We ended up being stranded there for over 2 hours. We were finally rescued by and elderly couple who were visiting their son and his family and had stopped at the 7-11. They were brave enough to open their window and listen to my husbands desperate plea for a recommended mechanic or towing service in the area. They quickly let him know that they were not from around here, but they had heard their son talk about his mechanic whom he just loved. So, a quick search in the phone book and a lot of praying for the phone to be answered and a tow truck arrived. I will forever hold this couple in my prayers, I have no idea what we would have done if we were left only to the Floridians. I am still shocked by the Floridians and their police officers in ability to help our situation.
The mechanic said he would be closing at 12 noon for the holiday with his family and would not get to our vehicle until Monday. Oh no, we have to be out of the rental house by Saturday. I quickly rented a van from a local agency while my husband discussed the vehicle with the mechanic.
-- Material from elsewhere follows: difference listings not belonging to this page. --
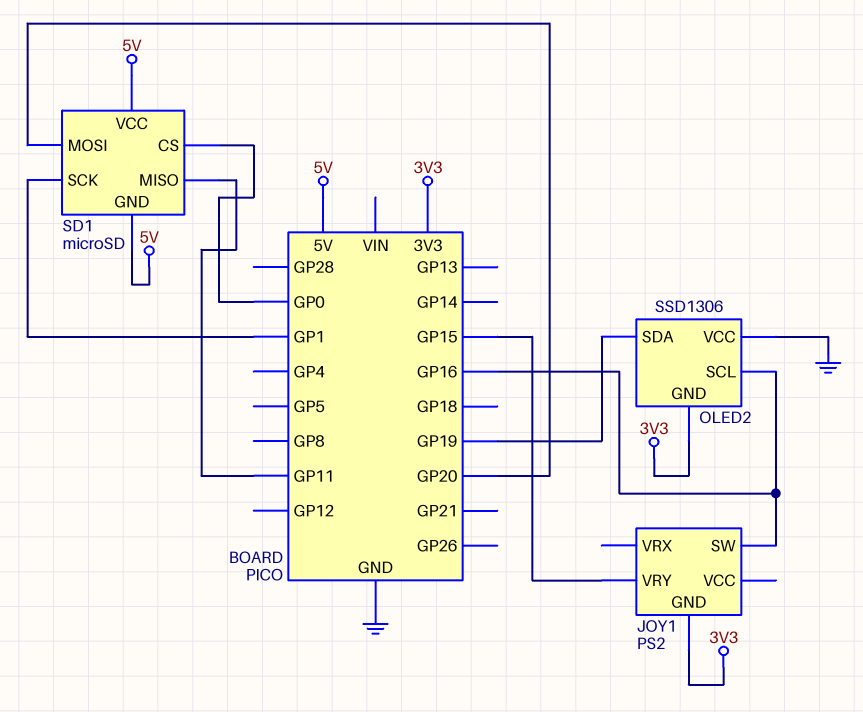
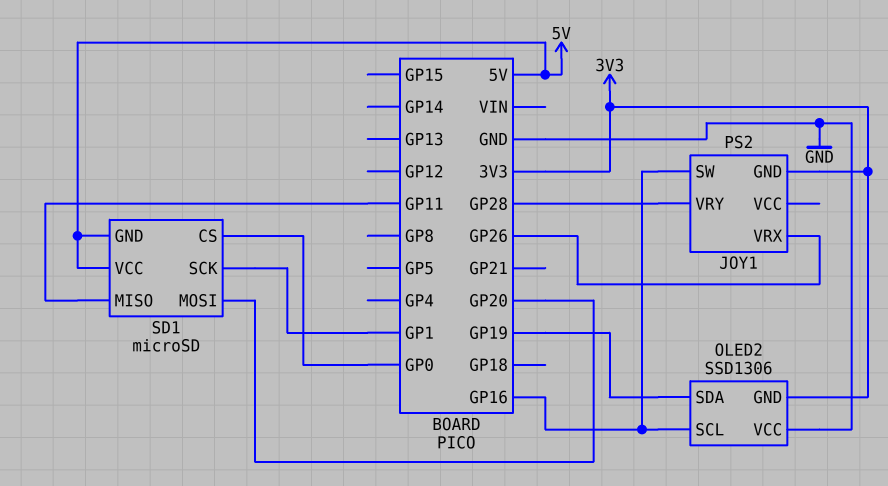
JOY1 pin VRX: none -> GP26
JOY1 pin VRY: GP15 -> GP28

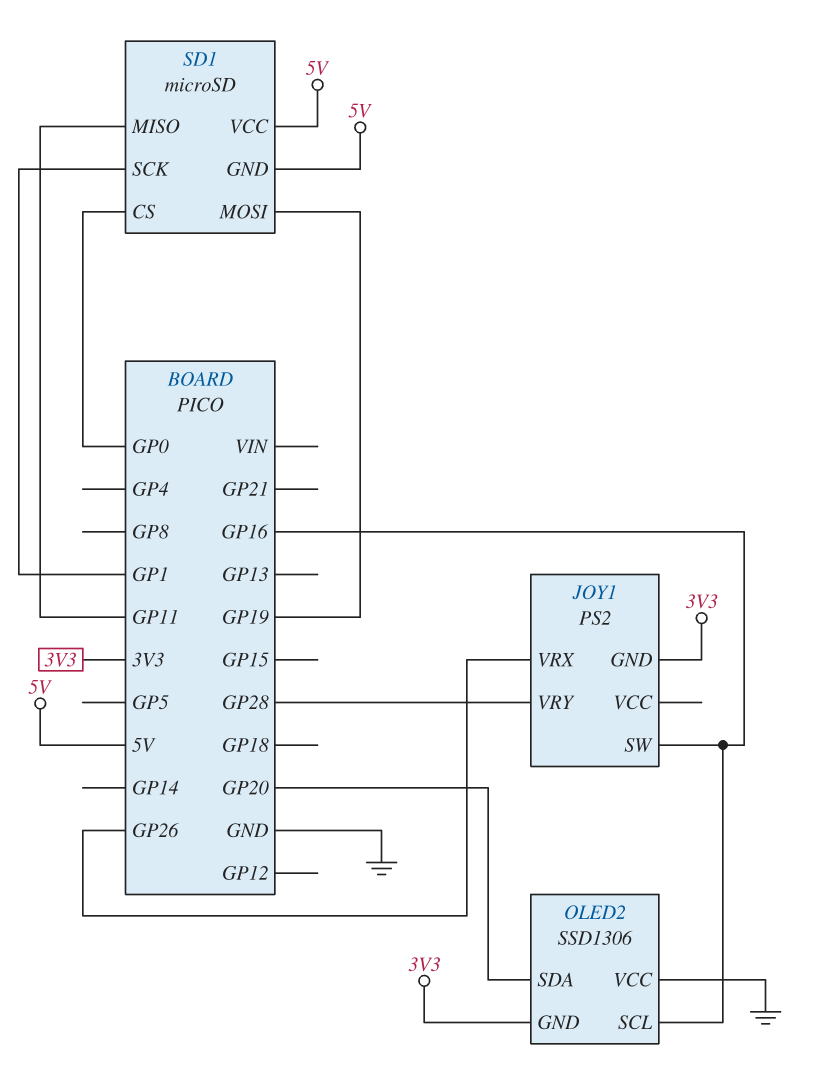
OLED2 pin SDA: GP19 -> GP20
SD1 pin MOSI: GP20 -> GP19

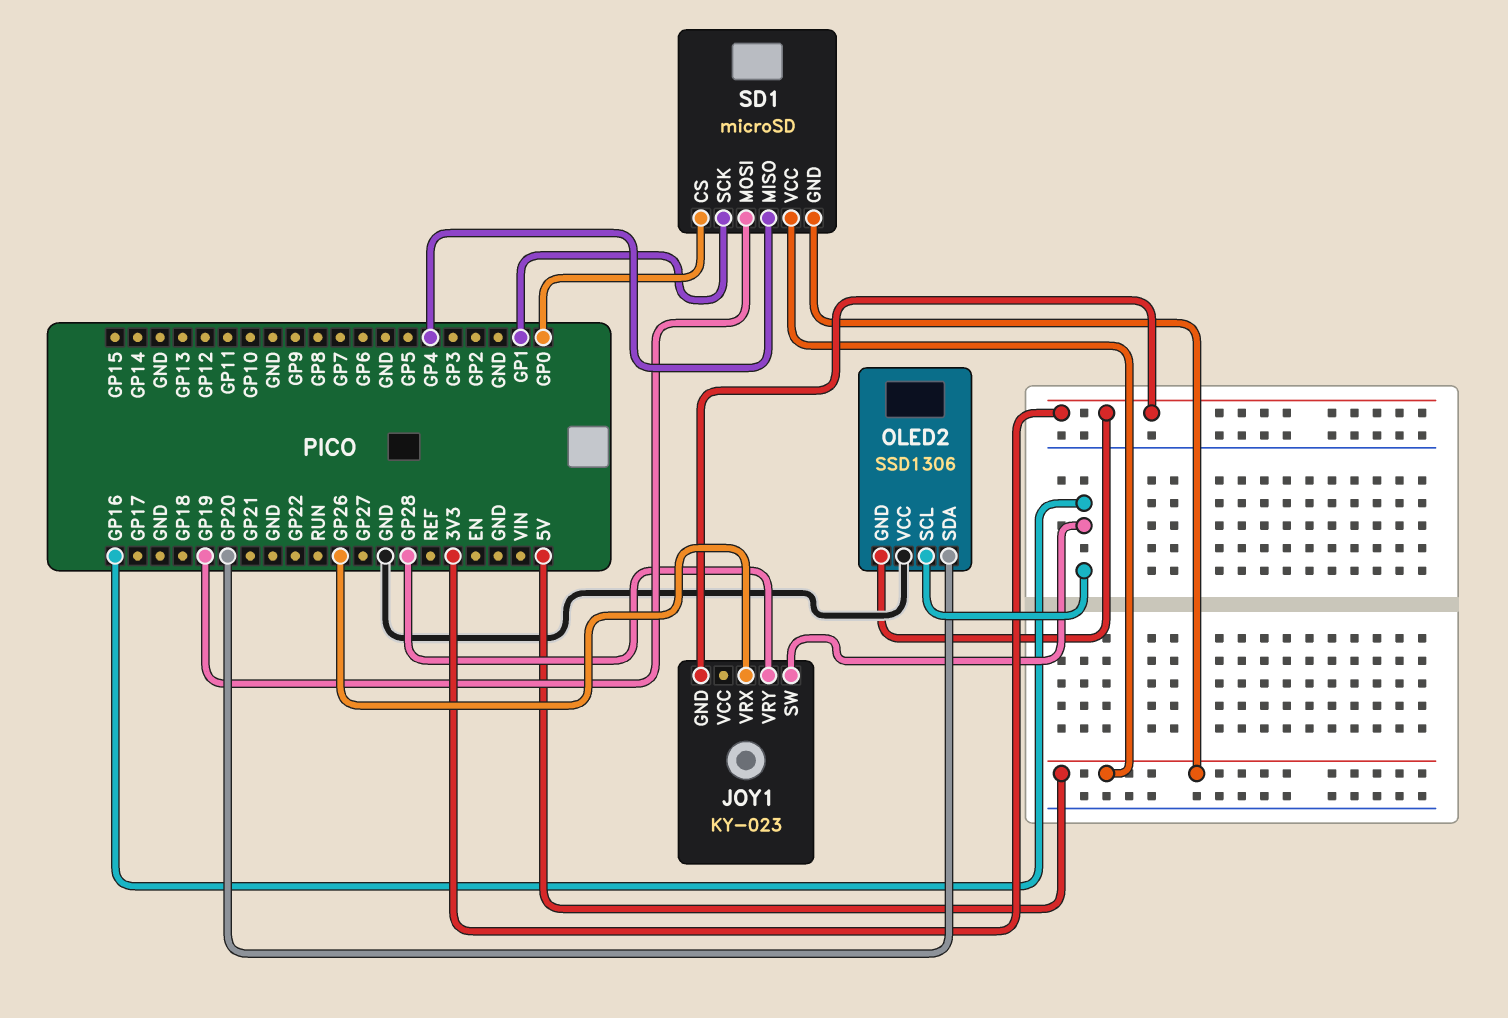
JOY1: PS2 -> KY-023
SD1 pin MISO: GP11 -> GP4

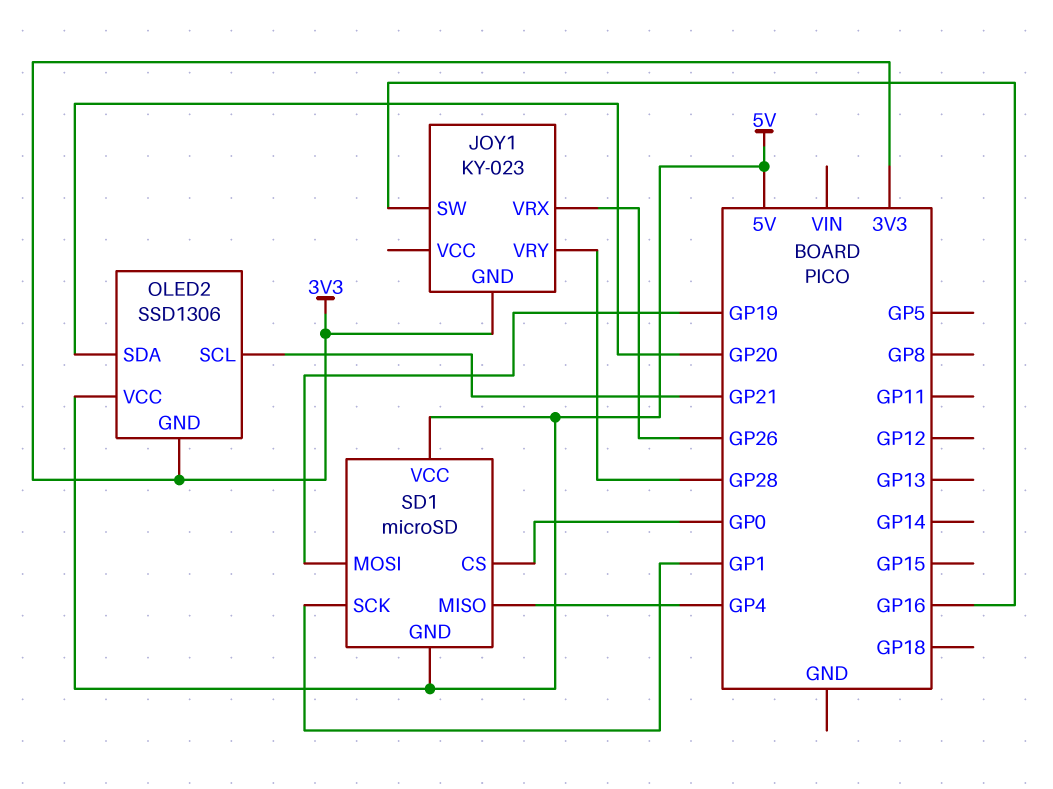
OLED2 pin SCL: GP16 -> GP21
OLED2 pin VCC: GND -> 5V

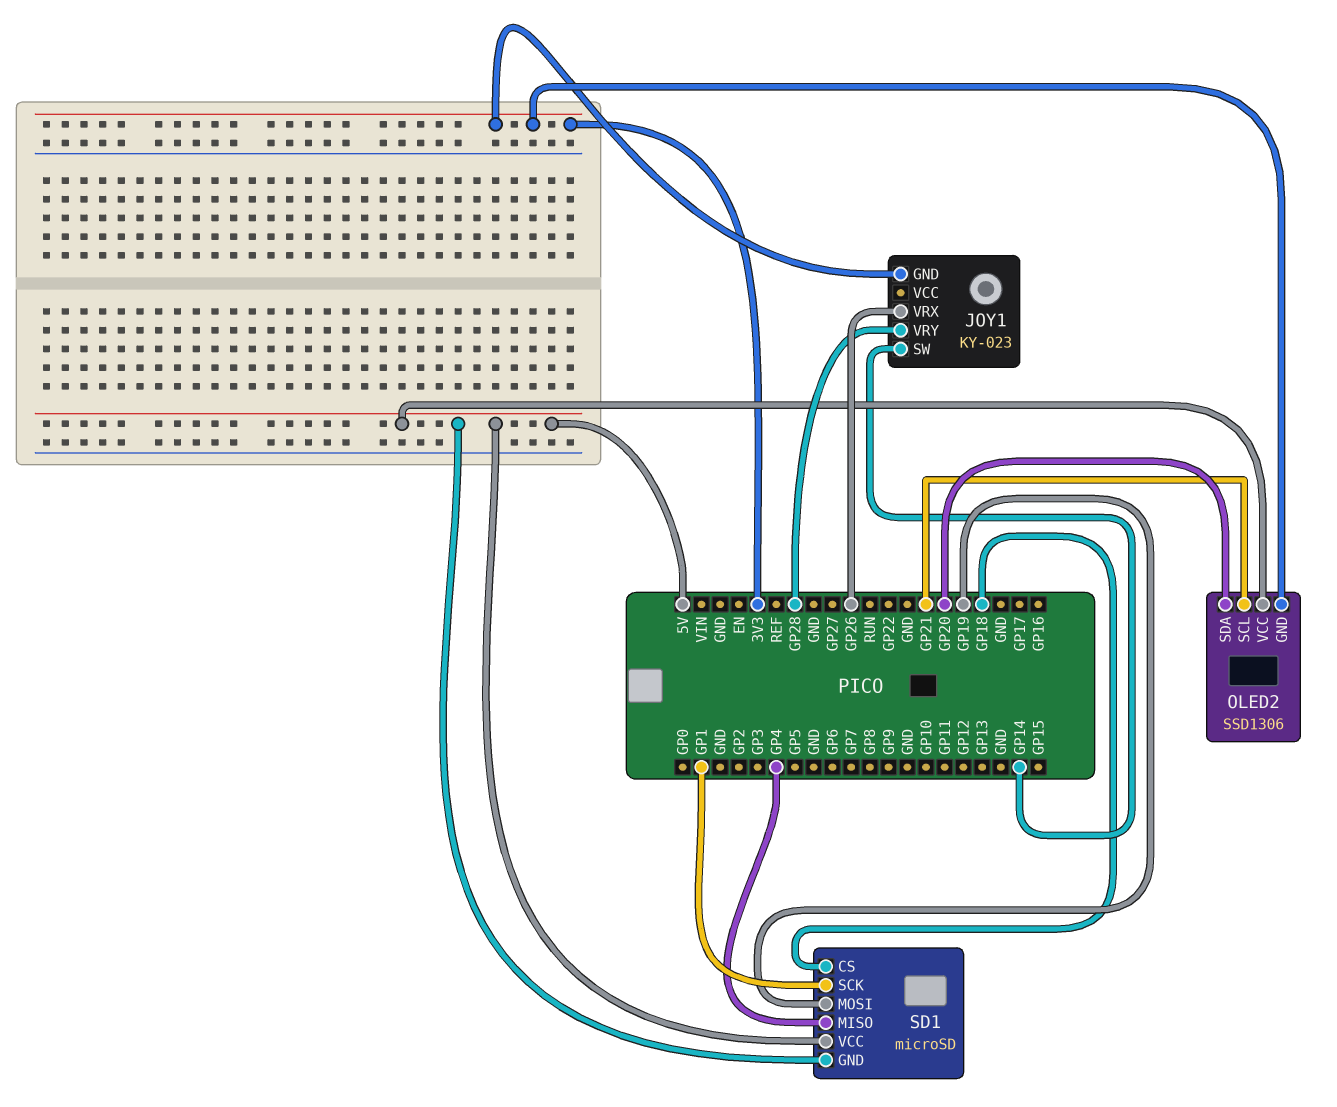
JOY1 pin SW: GP16 -> GP14
SD1 pin CS: GP0 -> GP18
It was Christmas we couldn’t ask this man to give up his holiday to fix our fuel pump on or truck. Our circumstances, were not his fault. So we gave him our cell phone numbers and said thank you for the time he could provided us and to call us when the vehicle was done.
Well, this totally ruined our day. The Kennedy Space Center would have to be experienced on another day. So we went back in our rental Nissan van, let me tell you the little box was not my suburban, to the strip by our rental. We were quiet, but trying to still provide the kids with some fun times and memories. So we decided to ride the G-Force, well at least my husband and eldest son. The G-Force is a vehicle that is on a track and takes one shot out like a rocket getting to speeds just under 200 mph, thus creating the G-Force. This provided me with what I call comic relief. As the vehicle blasted past, with my husband and child plastered in their seats, what do I hear….”my nuts”. Evidently the nuts can not withstand the pressure. Don’t worry they got off the ride fine. A couple hours trying miscellaneous things here and there then the cellphone rang.
It was the mechanic, he stayed at work and repaired our vehicle and we could pick it up if we got there with in the hour with cash. So, we flew, like the wind and picked up our truck. We gave him a little extra to say thanks. Finally a Floridian with a heart. We then went to return the little Nissan van and the lady wasn’t so friendly. I thought I would need the vehicle till Monday so when I tried to return it on the same day I loaned it out, well lets just say she didn’t like it. I ended up paying for 2 days, but atleast I didn’t have to pay for 5.
We did get to see the space center before we left and the rest of the trip was uneventful, but I will always be remorseful for the horrors we shared on that, our one and only REAL vacation. The vehicle ate up the majority of our cash that we had to spend, thank goodness for credit cards. I don’t like to use them, but there is a time and a place for everything. It’s too bad the gas bill that we returned to for the swimming pool couldn’t have been put on a charge card, that $200 bucks haunted our grocery bills for a couple of weeks after our return home.